====== Extracted material ======

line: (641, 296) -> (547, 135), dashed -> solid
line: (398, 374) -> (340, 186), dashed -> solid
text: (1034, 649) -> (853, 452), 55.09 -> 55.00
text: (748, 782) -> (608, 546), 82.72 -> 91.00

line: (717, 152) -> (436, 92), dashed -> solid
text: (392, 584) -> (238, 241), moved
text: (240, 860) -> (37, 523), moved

======
====== Extracted material ======

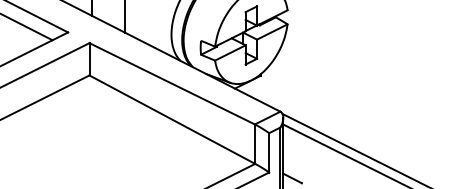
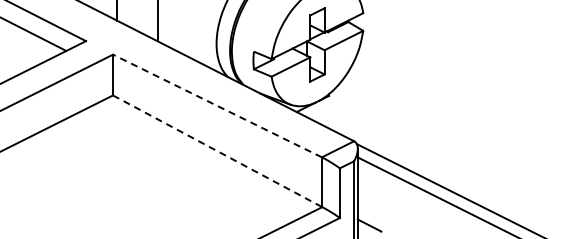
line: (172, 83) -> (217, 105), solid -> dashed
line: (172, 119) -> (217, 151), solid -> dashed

======

Filter the entries down to the lines with the word "text" in them.

Your response
text: (1034, 649) -> (853, 452), 55.09 -> 55.00
text: (748, 782) -> (608, 546), 82.72 -> 91.00
text: (392, 584) -> (238, 241), moved
text: (240, 860) -> (37, 523), moved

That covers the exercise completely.